Chuck D's response to Jay and 'Ye brings perspective back to the game
Published: August 25, 2011
The luxurious sheen of Jay-Z and Kanye West’s Watch the Throne has beamed brilliantly over the last couple of weeks. But among the chatter marveling at the upscale audacity of it all, there came a sobering and grounded moment just before the album’s release, when Chuck D uploaded his response to Watch the Throne’s lead single, “Otis.” Flipping the song into “Notice – Know This,” the YouTube video saw the Public Enemy frontman clad in a baseball cap turned to the back, addressing his screen and balancing Jay and ’Ye’s high-end consumerism with what he termed “a polite respect call to the troops.”
Chuck’s two curt verses addressed the common man – the person who’ll never own a Benz (singular), and would clear up credit card bills and debts before splashing on a Hublot – as he spoke about “45 years of fucked-up health” and “losing homes.” When he threw in the barb “No swagger,” it resonated like a rap slogan sadly never to become a meme, let alone a movement.
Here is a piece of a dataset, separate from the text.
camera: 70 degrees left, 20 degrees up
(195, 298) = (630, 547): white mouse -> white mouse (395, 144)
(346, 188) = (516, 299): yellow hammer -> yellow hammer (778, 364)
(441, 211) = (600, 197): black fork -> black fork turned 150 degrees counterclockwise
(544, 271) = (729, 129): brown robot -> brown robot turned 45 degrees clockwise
Of course, “Notice – Know This” has been largely overlooked, but for those who were listening, the song and its sentiment offer a persuasive reminder that hip-hop needs a statement from Public Enemy just as much as it needs Jay reading off his bank balance.
Predictably, the murmur that “Notice – Know This” did create focused on whether Chuck’s missive was dissing, hating or criticizing Jay and Kanye. It’s a charge symptomatic of the times, not the song (which opens with the disclaimer “No disrespect to our heroes”). These days, every comment that doesn’t lavish praise on a rapper and their music is seen as an outright expression of jealous hatred. (In hip-hop, you cannot tweet that the weather outside looks miserable without having to add a “no shots” hashtag disclaimer to the end of the sentence.)
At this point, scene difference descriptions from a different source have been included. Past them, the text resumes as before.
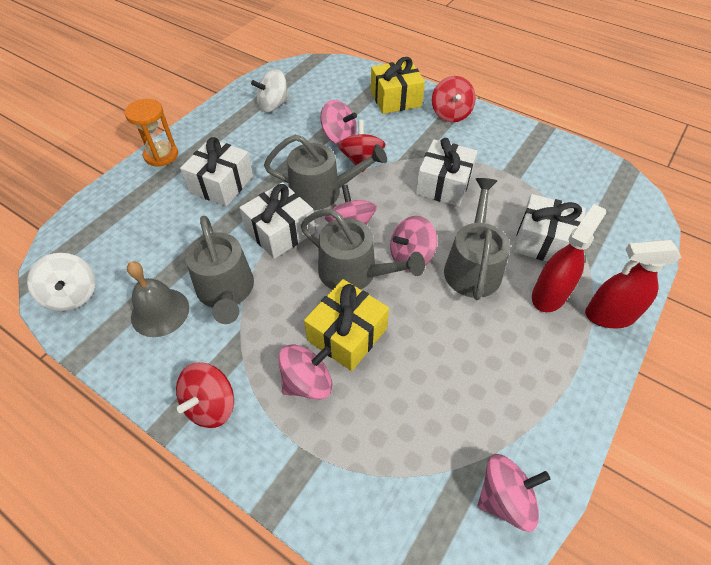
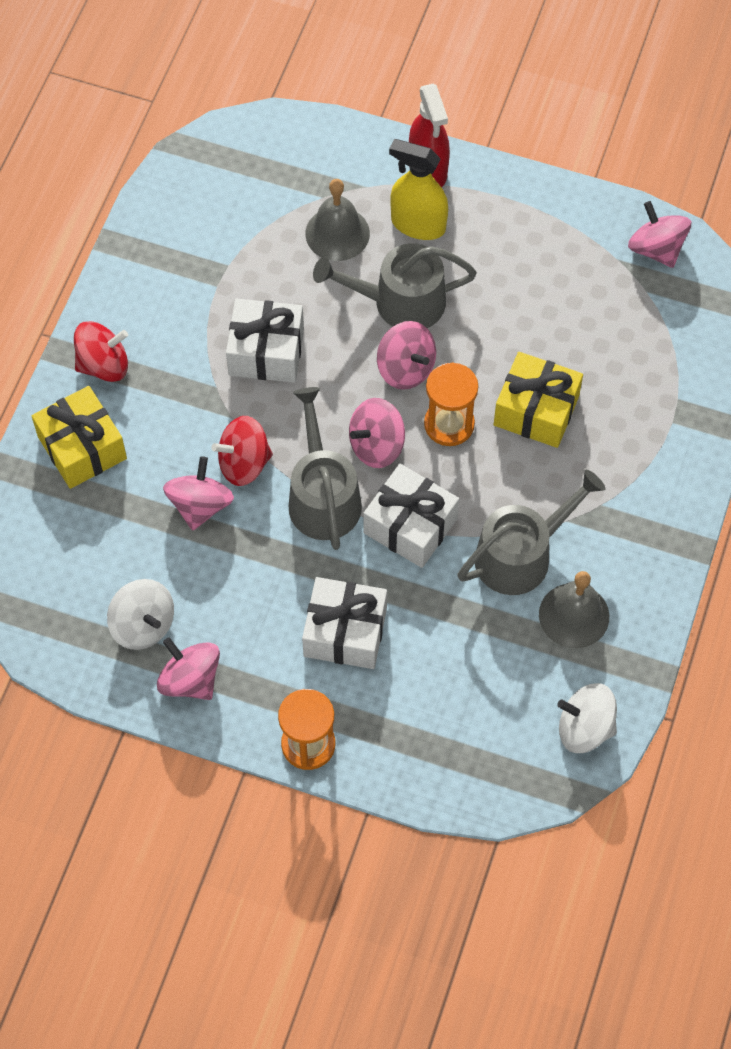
camera: 105 degrees left, 10 degrees up
(72, 295) = (585, 728): white spinning top -> white spinning top turned 120 degrees counterclockwise
(211, 405) = (662, 514): red spinning top -> none
(307, 382) = (605, 433): pink spinning top -> pink spinning top (190, 679)
(354, 272) = (449, 424): grey watering can -> orange hourglass
(543, 241) = (337, 233): white gift -> grey bell
(549, 295) = (418, 224): red spray bottle -> yellow spray bottle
But Chuck hails from a different time in hip-hop, where straight-talking and responsive dialogue were a part of the cultural commentary. Back-and-forth debate – among rappers, critics and fans – should be encouraged, not stifled. But instead, we’re suffering through an era censored by the decorum of “hating,” with only the mythical antidote of “balance” offered as a remedy.
For a few years now – perhaps since Kanye debuted with The College Dropout – we’ve been forced to listen to rappers and fans bemoan this lack of balance in hip-hop. If a rapper goes platinum talking that ig’nant jabber, the artist who sells only 5,000 copies on an indie label laments about how in the good old golden days we had both N.W.A. and Public Enemy, De La Soul and Kool G Rap. Acts like Little Brother, Talib Kweli and Common are the usual names offered up as forces stabilizing the impact of Gucci, Waka and Weezy. (Despite the fact that it’s all too easy to selectively pluck from Common’s rhymes to cast him as an alcoholic who opposes interracial marriage and abortion.)
But this idealistic quota of different types of rappers is a fantasy: Hip-hop music isn’t some precariously weighted equilibrium that needs to mix equal parts gangsta with consciousness. The music can do what it wants, whether that’s reflecting the times or a rapper’s whim. What’s really missing is not some sort of unattainable balance, but the tolerance for an alternative view and the forum to bring that view to the masses.
And that’s just what Chuck D has supplied. “Notice – Know This” might not be the year’s most fashionable rap record, but by offering an outright, unabashed counter-opinion, its existence is every bit as relevant as anything topping the charts. Besides, “Notice – Know This” is better than “Otis,” anyway. #NoShots.